Real-Time Data Insight and Foresight with Analytics: A Case Study for a Large Cellular Network Provider

2 June 2023

Learn how Admixer helped an Asian mobile network carrier develop a system to collect, store and analyze data from millions of customers and billions of events to achieve real-time analytics effectiveness.

Does a cellular network company need a real-time data solution?

The short answer: we think yes.

The long answer: we have prepared a dedicated post to answer this question based on our recent experience building an analytics system for an Asian cellular network provider.

Without further intro, let’s get into the “why” question.

Why Invest in Real-Time Data Analytics System?

Cellular network providers generate and carry breams of user data: GEO location, device type, phone number, app usage, and many other forms of intelligence.

Everything flows through mobile network providers.

The amount of traffic is growing exponentially every year and for every country (see graph below).

If you manage to harness this data––from targeted advertising to security monitoring and traffic engineering––you can improve your business operations on so many levels.

Below we’ve scratched the surface of the most common use-case scenarios:

#1: Advertise with DMP

Providers can develop their own Data Management Platforms (or DMPs) to leverage their customer data and create targeted marketing campaigns with personalized offers for their customers. By analyzing customer data, they can identify specific demographics, behavioral patterns, or preferences and tailor their promotions accordingly.

#2: Prevent Security Risks

Analyzing internet traffic allows cell providers to detect and mitigate security risks. By monitoring traffic patterns and analyzing anomalies, they can identify potential attacks, intrusions, or malicious activities and take appropriate measures to safeguard their networks and users.
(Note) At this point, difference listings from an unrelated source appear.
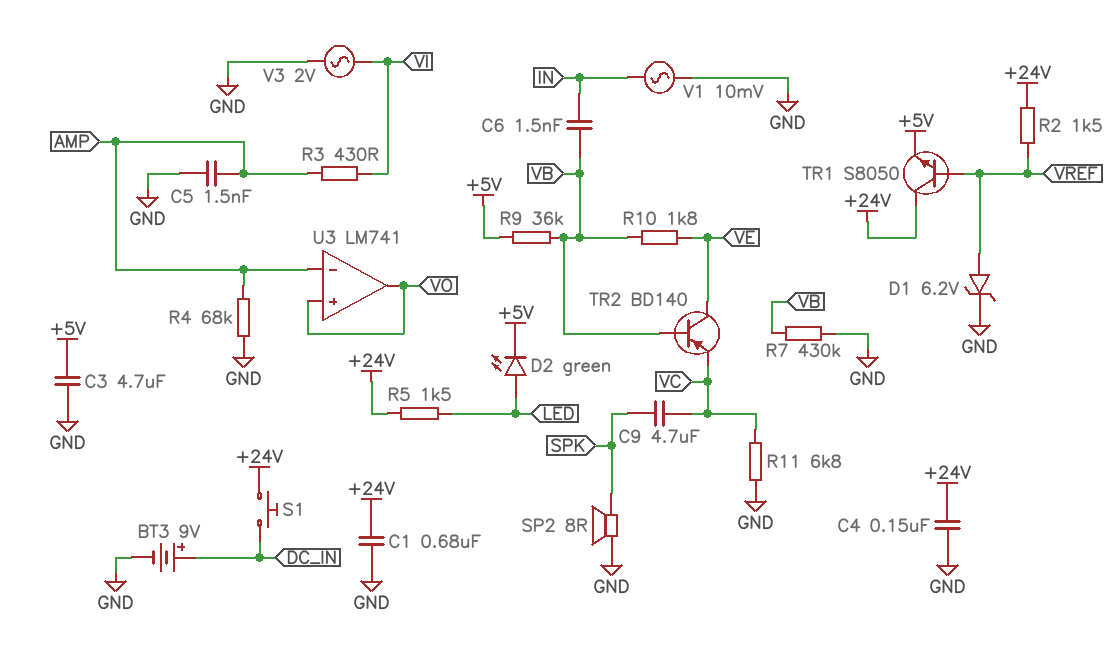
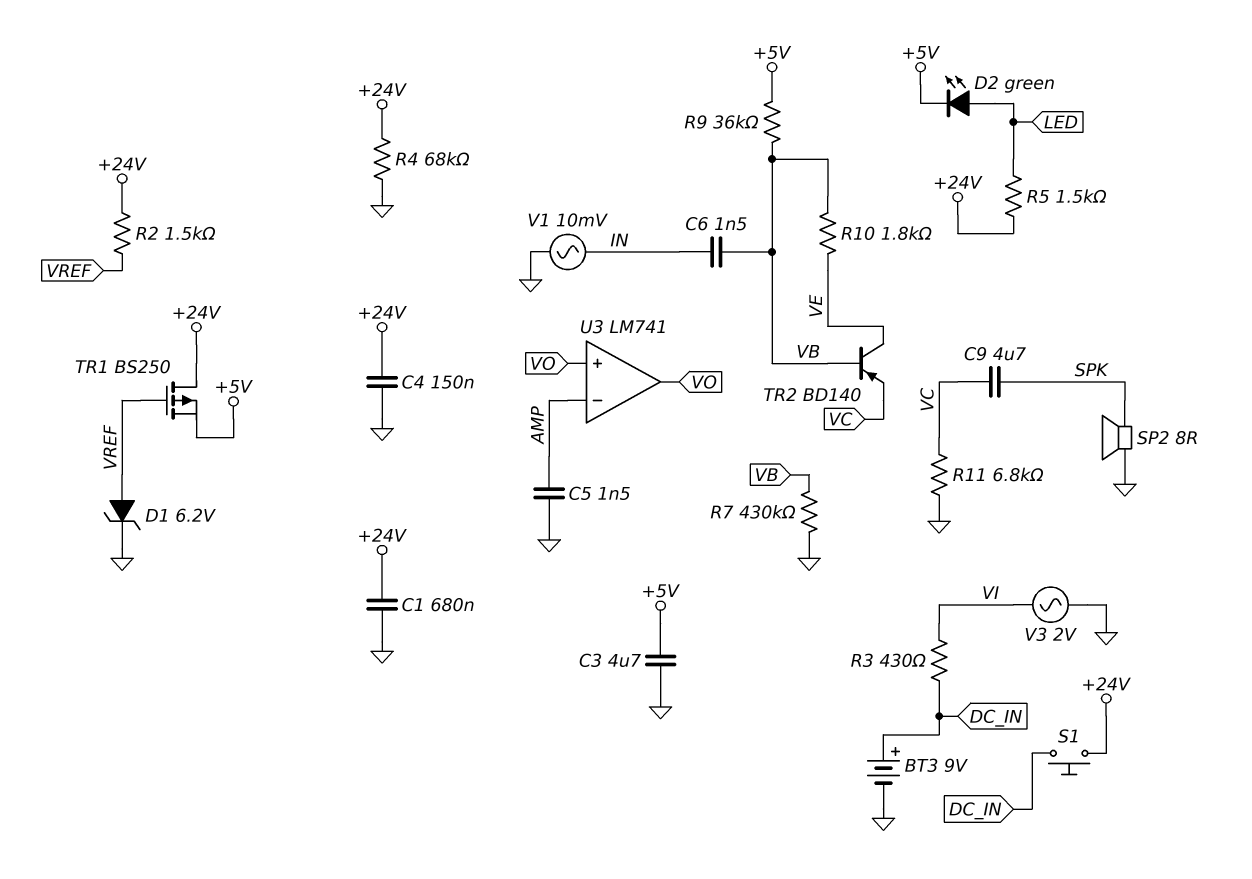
R3: 430 (AMP, VI) -> 430 (DC_IN, VI)
R4: 68k (AMP, GND) -> 68k (+24V, GND)
TR1: NPN S8050 (B VREF, C +24V, E +5V) -> PMOS BS250 (G VREF, D +24V, S +5V)

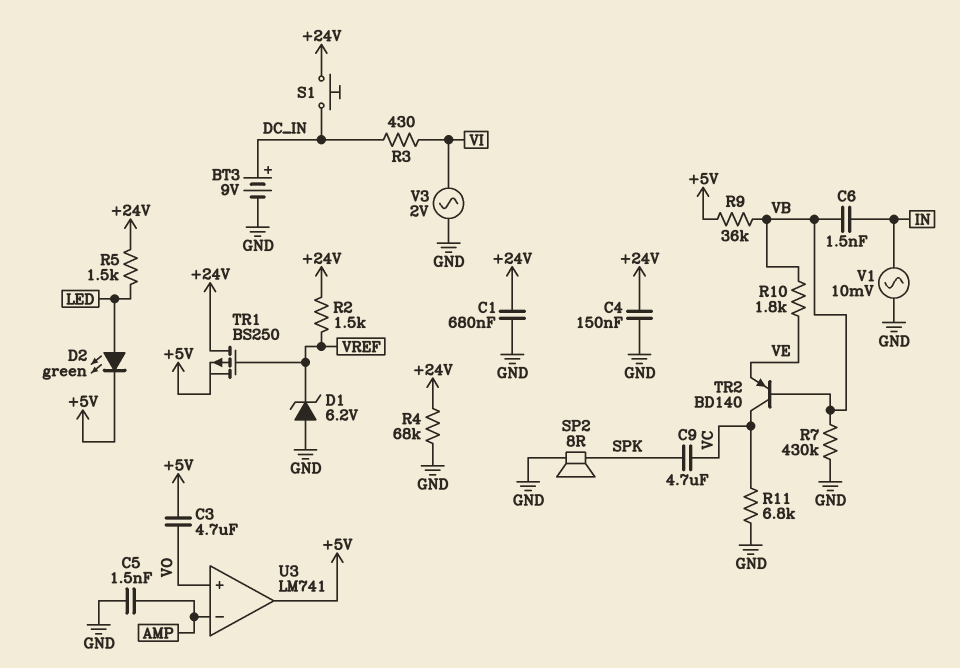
C3: 4.7uF (+5V, GND) -> 4.7uF (+5V, VO)
D1: zener 6.2V (A VREF, K GND) -> zener 6.2V (A GND, K VREF)
TR2: PNP BD140 (B VB, C VE, E VC) -> PNP BD140 (B VB, C VC, E VE)
U3 pin out: VO -> +5V

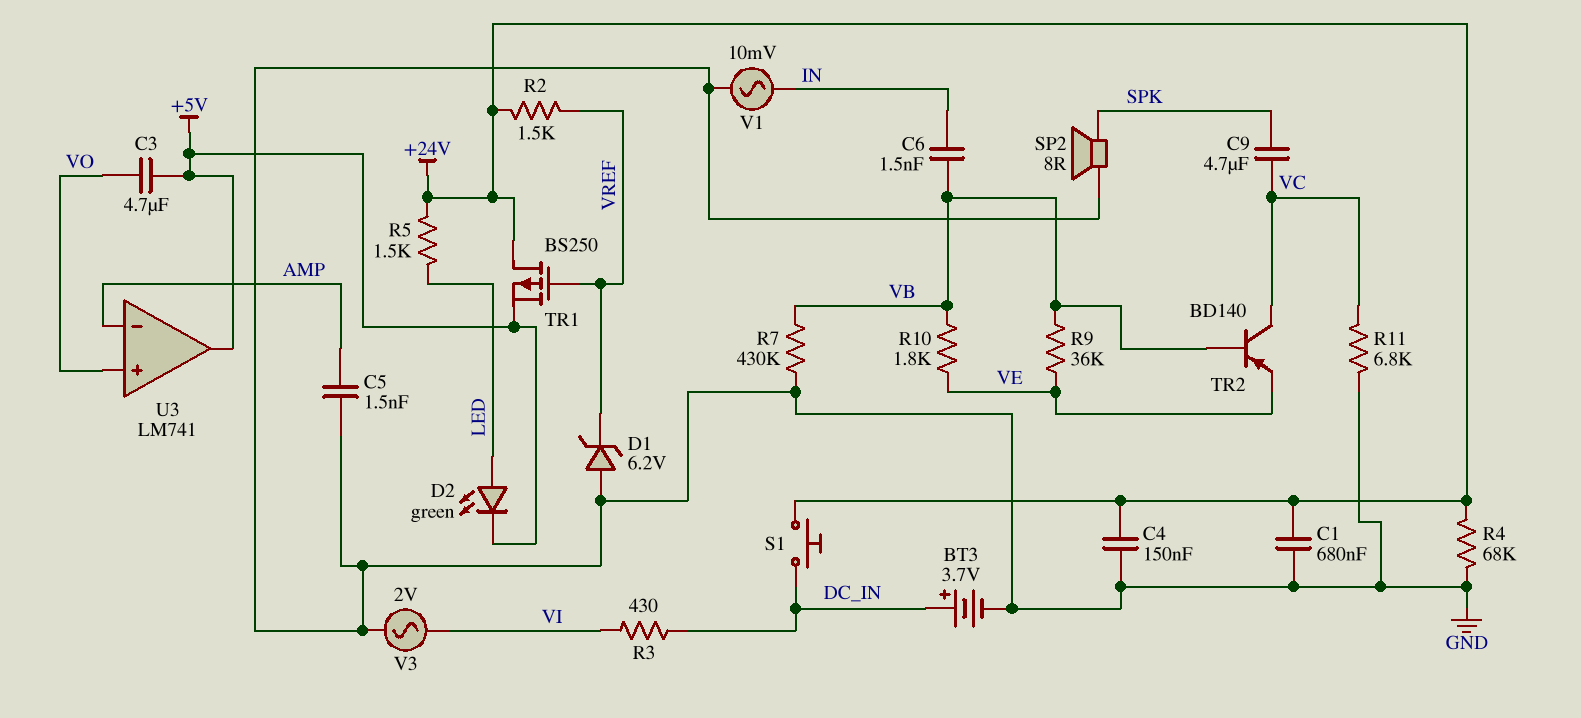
BT3: 9V (plus DC_IN, minus GND) -> 3.7V (plus DC_IN, minus GND)
R9: 36k (+5V, VB) -> 36k (VB, VE)

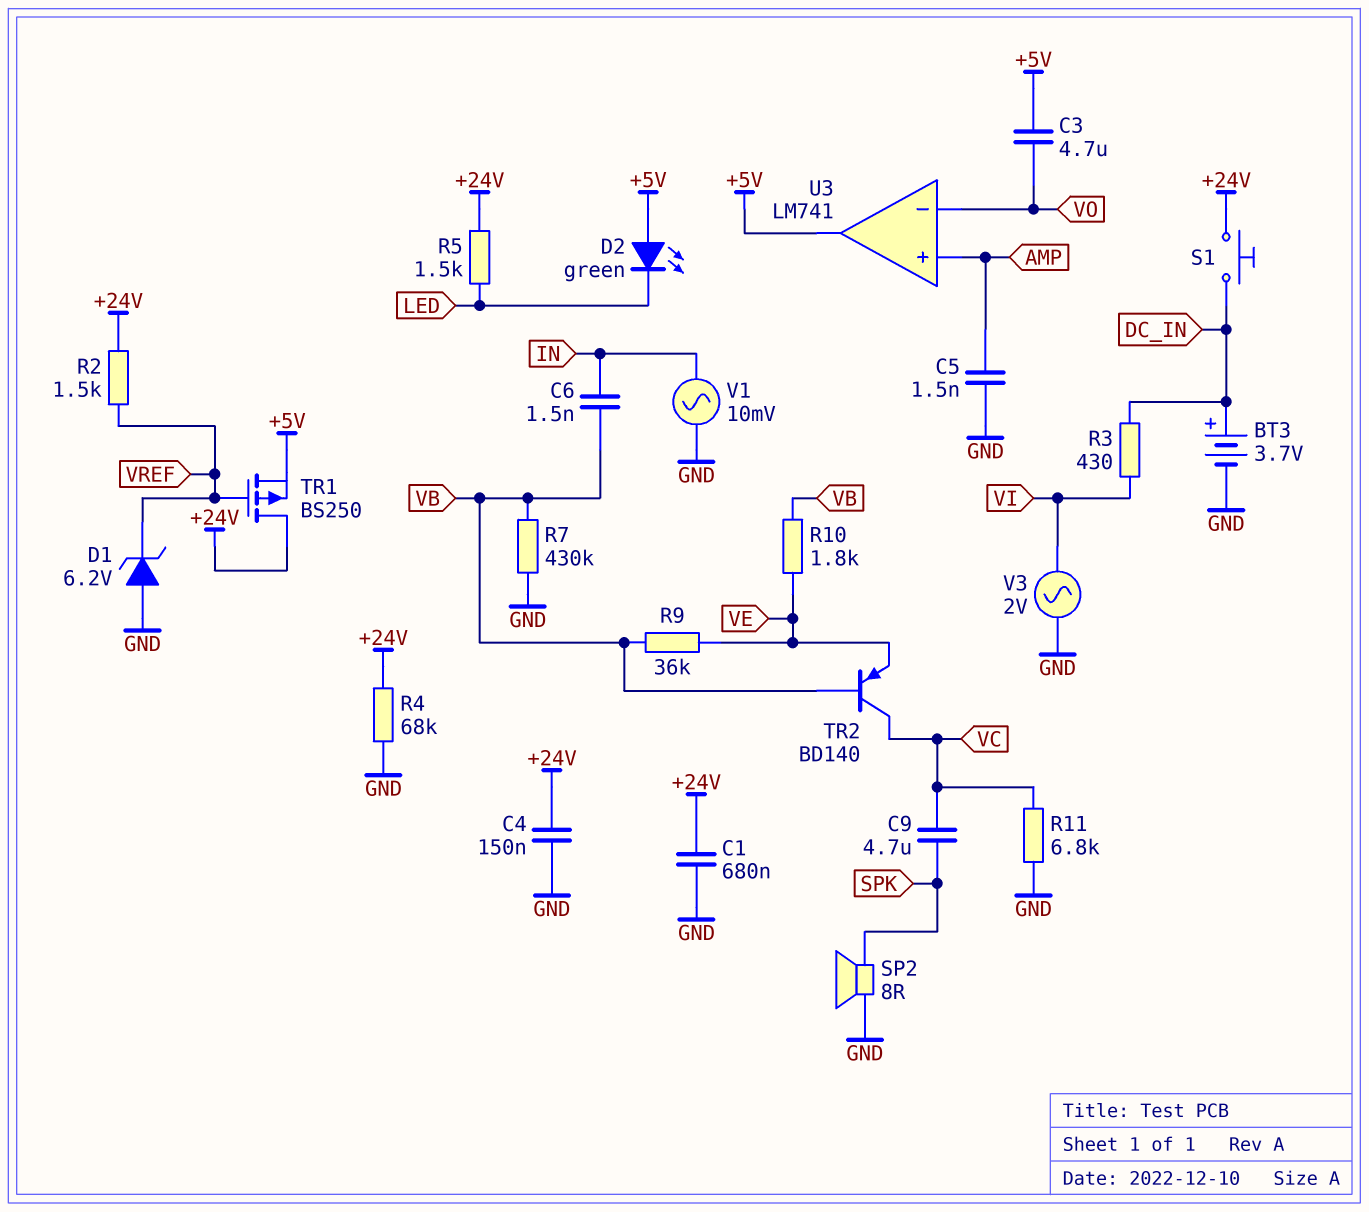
D2: LED green (A LED, K +5V) -> LED green (A +5V, K LED)
U3 pin in+: VO -> AMP
U3 pin in-: AMP -> VO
#3: Optimize Traffic Flows

Analytic systems provide insights into traffic flows, allowing cell providers to optimize their network infrastructure. They can identify areas of congestion, reroute traffic, balance load across different network segments, and improve overall network efficiency.

#4: Comply with Regulations

Cell providers may need to comply with regulatory requirements related to network monitoring and reporting. Analytic systems help in capturing and analyzing traffic data, which can be used for reporting purposes and to ensure compliance with relevant regulations.

#5: Protect User Data

It’s important to note that while cell network providers track and scrutinize their web traffic, they must also prioritize user privacy and comply with legal and regulatory frameworks governing data privacy and safety. The right data storage techniques would keep your users’ data and privacy intact with privacy laws and industry standards.

Enter the Case Study: Admixer + Mobile Carrier

The large mobile network carrier struggled to build an analytics system to aggregate, process, and analyze their customer data.

With a growing amount of internet traffic passing through the client’s mobile network, there was an opportunity gap they had no intention of missing.

Someone had to implement a robust analytics system––not just to store massive data but leverage it for timely decision-making.

They hired Admixer.

The big problem? The cellular network carrier wanted to collect data in real-time. They wanted to build a unified data model based on Columnar Database, the open-source database management system for online analytical processing using SQL queries in real time. We are talking about capturing hundreds of gigabits per second of traffic––and not even Petabyte scale, but close to the Exabyte storage layer.

Below we elaborate on the major factors contributing to the project’s complexity:

#1: Data Volume

Cell providers handle a massive amount of internet traffic, which can be challenging to capture, store, and analyze effectively. The sheer volume of data requires robust infrastructure and analytics capabilities to process and derive meaningful insights from the traffic data.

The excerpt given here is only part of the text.